“Sono fuori”. Amici 25, anticipazioni choc: chi sono i tre concorrenti eliminati

La macchina di Amici 25 non rallenta e la quinta registrazione, effettuata venerdì 24 ottobre, promette una puntata densa di anticipazioni e colpi di scena. L’appuntamento andrà in onda su Canale 5 domenica 26 ottobre, con il pubblico già mobilitato tra spoiler e pronostici. In studio torna l’energia di Emma Marrone, ospite speciale e giudice delle prove insieme a Rossella Brescia, per una serata che mischia esibizioni, verdetti e nuove dinamiche nella scuola di Maria De Filippi.
Il clima è da prove generali di serale: valutazioni serrate, sfide incrociate e decisioni che cambiano i banchi. La produzione conferma una giornata di scelte pesanti: tre allievi salutano la classe dopo verifiche tecniche e confronti diretti con i compagni. Sul fronte del canto e del ballo emergono graduatorie nette, mentre una sospensione eccellente tiene banco e alimenta il dibattito social. È la fotografia di un talent che, a ogni settimana, alza l’asticella e chiede maturità artistica e tenuta emotiva.

Anticipazioni Amici 25: chi sono i tre concorrenti eliminati
Entrando nei dettagli, i tre eliminati risultano essere Tommaso, Frasa e Matilde. Per il primo, ballerino del team di Alessandra Celentano, la decisione arriva proprio dalla maestra: dopo un mese di lavoro, preferisce non alimentare aspettative e parla della necessità di tempi più lunghi per crescere sul piano tecnico ed espressivo. Una scelta che pesa, ma che rientra nella linea rigorosa del corpo docente.
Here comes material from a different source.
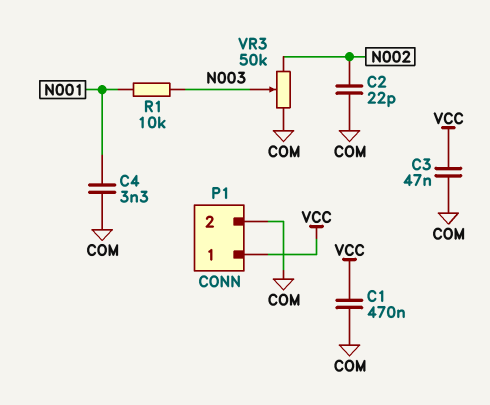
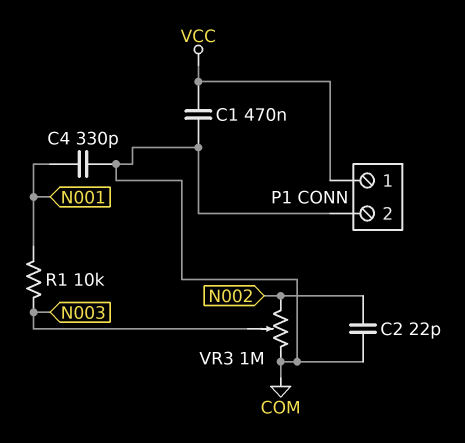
C3: 47nF (COM, VCC) -> none
C4: 3.3nF (COM, N001) -> 330pF (COM, N001)
VR3: 50k (COM, N002, wiper N003) -> 1M (COM, N002, wiper N003)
Capitolo sfide: Frasa viene battuto da Angie, mentre Matilde cede nel duello con Paola. Sono confronti tirati, in cui il margine d’errore è ridotto al minimo e l’interpretazione fa la differenza. Il messaggio che esce dalla puntata è chiaro: chi resta deve dimostrare solidità, repertorio e capacità di adattarsi ai brani assegnati senza perdere identità.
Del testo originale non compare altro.